Integrating Solar Farming on Cropland and the Potential for Agrivoltaics
- Time: 1:30–2:45 p.m. CDT | Event Type: Panel Discussion | Location: Sheraton Ballroom III | 🔗Session Details
- Speakers: Madhu Khanna, DoKyoung Lee, Shawn Rumery, and Luis Rodriguez
Abstract: Declining costs of photovoltaic (PV) technology and rising market and policy incentives are leading to the growing deployment of utility scale PV on cropland in the US Midwest. Utility-scale solar is the fastest-growing segment of solar energy deployment and is land-intensive, requiring 3–10 acres per MWdc of installed capacity. Utility-scale PV installations are expected to require 4 -11 million acres of land by 2050. Agricultural croplands coincide with areas favorable to solar energy deployment, and they often have the highest productivity for PV generation; over 70% of the solar energy deployments in the last decade have been on cropland. This is leading to concerns about the displacement of food crop production by energy generation competing for cropland.

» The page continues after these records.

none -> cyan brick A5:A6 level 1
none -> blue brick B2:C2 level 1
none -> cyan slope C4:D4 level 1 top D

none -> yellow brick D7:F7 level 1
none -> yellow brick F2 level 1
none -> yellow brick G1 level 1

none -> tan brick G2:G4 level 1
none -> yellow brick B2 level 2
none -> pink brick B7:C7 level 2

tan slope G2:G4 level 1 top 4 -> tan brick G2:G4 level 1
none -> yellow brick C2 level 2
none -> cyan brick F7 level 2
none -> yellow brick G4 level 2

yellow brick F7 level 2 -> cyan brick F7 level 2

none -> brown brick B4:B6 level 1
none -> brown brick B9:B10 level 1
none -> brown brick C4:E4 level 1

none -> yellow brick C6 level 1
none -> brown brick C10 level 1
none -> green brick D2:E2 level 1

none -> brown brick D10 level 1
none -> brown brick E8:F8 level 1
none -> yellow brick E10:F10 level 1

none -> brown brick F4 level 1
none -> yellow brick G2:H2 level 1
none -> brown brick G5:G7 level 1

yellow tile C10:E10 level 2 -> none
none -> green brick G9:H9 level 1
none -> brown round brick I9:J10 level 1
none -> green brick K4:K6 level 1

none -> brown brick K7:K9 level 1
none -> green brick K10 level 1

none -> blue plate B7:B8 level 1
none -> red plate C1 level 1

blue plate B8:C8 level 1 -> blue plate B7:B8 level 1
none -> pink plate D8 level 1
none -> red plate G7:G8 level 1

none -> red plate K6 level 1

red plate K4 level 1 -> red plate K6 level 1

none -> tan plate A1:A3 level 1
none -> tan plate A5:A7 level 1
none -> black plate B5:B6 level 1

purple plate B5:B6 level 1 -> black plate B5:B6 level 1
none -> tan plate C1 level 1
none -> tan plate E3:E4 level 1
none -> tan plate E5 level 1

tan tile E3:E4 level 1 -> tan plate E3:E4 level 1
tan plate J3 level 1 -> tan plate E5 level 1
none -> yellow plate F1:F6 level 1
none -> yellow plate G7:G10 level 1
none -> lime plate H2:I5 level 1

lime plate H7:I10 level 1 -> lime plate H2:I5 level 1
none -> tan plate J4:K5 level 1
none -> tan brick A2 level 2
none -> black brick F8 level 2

An emerging technological alternative to integrating solar energy on cropland is through agrivoltaics, that co-locates solar panels with crop or livestock production on the same land, in between or under solar panels. Agrivoltaic installations can take various forms, from planting pollinators, specialty and other crops, and pasture grasses to animal grazing sites. Agrivoltaic systems can create competition between solar radiation available for solar energy generation and crop production. Shading of crops by the panels can have positive or negative effects on crop yield depending on the shade tolerance of the crop and climatic conditions. They can also positively or negatively affect the solar energy yield relative to PV alone. Additionally, while AV can allow dual use of land, it can also lead to some land that cannot be used for either energy or crop production because a buffer area is required between panels and crops to allow for equipment movement without damaging the panels. This session will discuss the technological advances and policy incentives needed to make Agrivoltaics a viable technological solution for sustainably producing food and energy and using land more efficiently.